Il ne s’agit donc pas, dans le présent chapitre, de rendre compte de manière exhaustive de la phénoménologie du stockage à toutes les échelles de temps et d’espace. Les connaissances dans ce domaine sont exposées dans l’analyse phénoménologique des situations de stockage [27, 28] et sont discutées du point de vue de leur effet sur le stockage et les fonctions à remplir dans les analyses de sûreté [33]. Un résumé de cette analyse est fourni au chapitre 6. Ne sont présentés ici que les phénomènes les plus importants, du point de vue de leurs effets sur l’évolution globale, considérés lors de la conception et autour desquels l’architecture du stockage est construite.

La conception du stockage et la compréhension des phénomènes qui le régissent, en phase d’exploitation et plus encore sur le long terme, sont indissociables.
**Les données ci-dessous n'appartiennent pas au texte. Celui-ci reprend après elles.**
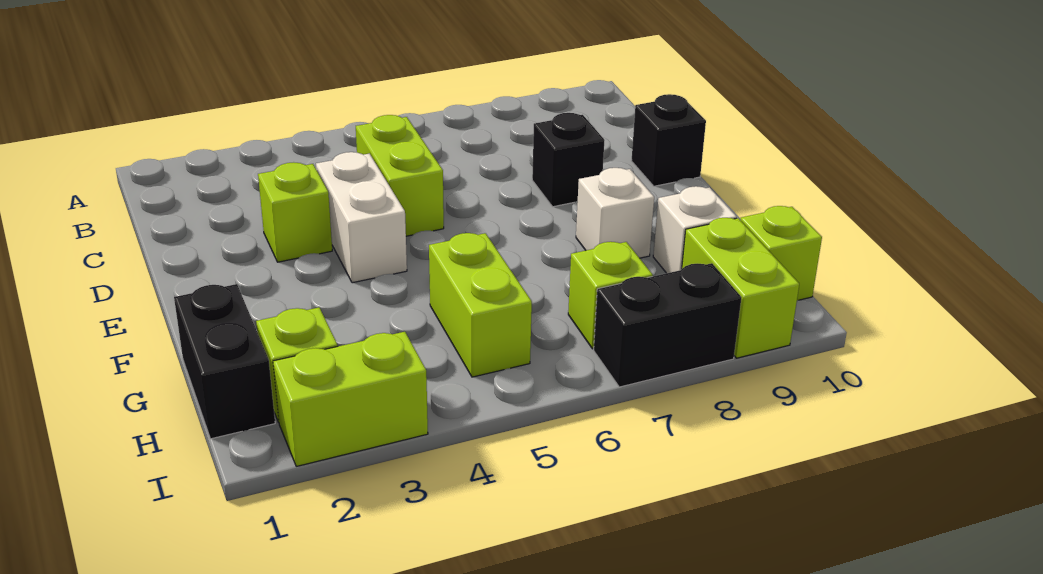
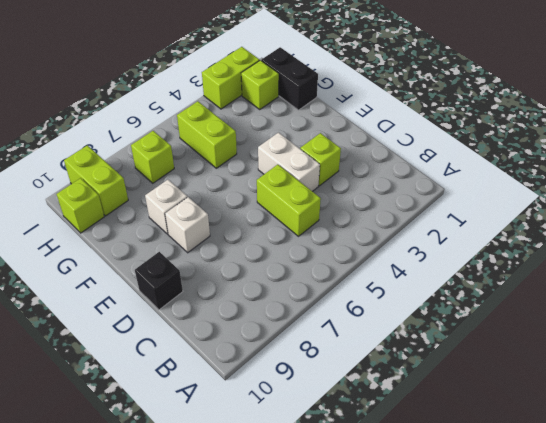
black brick D8 level 1 -> none
white brick G9 level 1 -> white brick E8 level 1
black brick I7:I8 level 1 -> none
Il est paru important de situer très tôt dans la présentation les ordres de grandeur des échelles de temps et d’espace dans lesquelles s’inscrivent ces grands phénomènes en post-fermeture (paragraphe 3.2). Ces échelles sont des références importantes pour comprendre la conception du stockage ; elles sont ensuite, avec un niveau de détail plus fin, le support de l’analyse de sûreté.

Une fois ce cadre posé, et après une introduction à la méthodologie mise en œuvre (paragraphe 3.3), les grandes fonctions de sûreté du stockage sont présentées, sans référence à ce stade aux solutions techniques qui seront déployées pour y répondre. Il s’agit uniquement d’expliquer quels ont été les grands principes de conception du stockage (paragraphe 3.4).

La démarche de conception, la déclinaison de ces fonctions générales en sous-fonctions spécifiques et les moyens proposés pour y répondre, font l’objet des paragraphes 3.5, 3.6 et 3.7.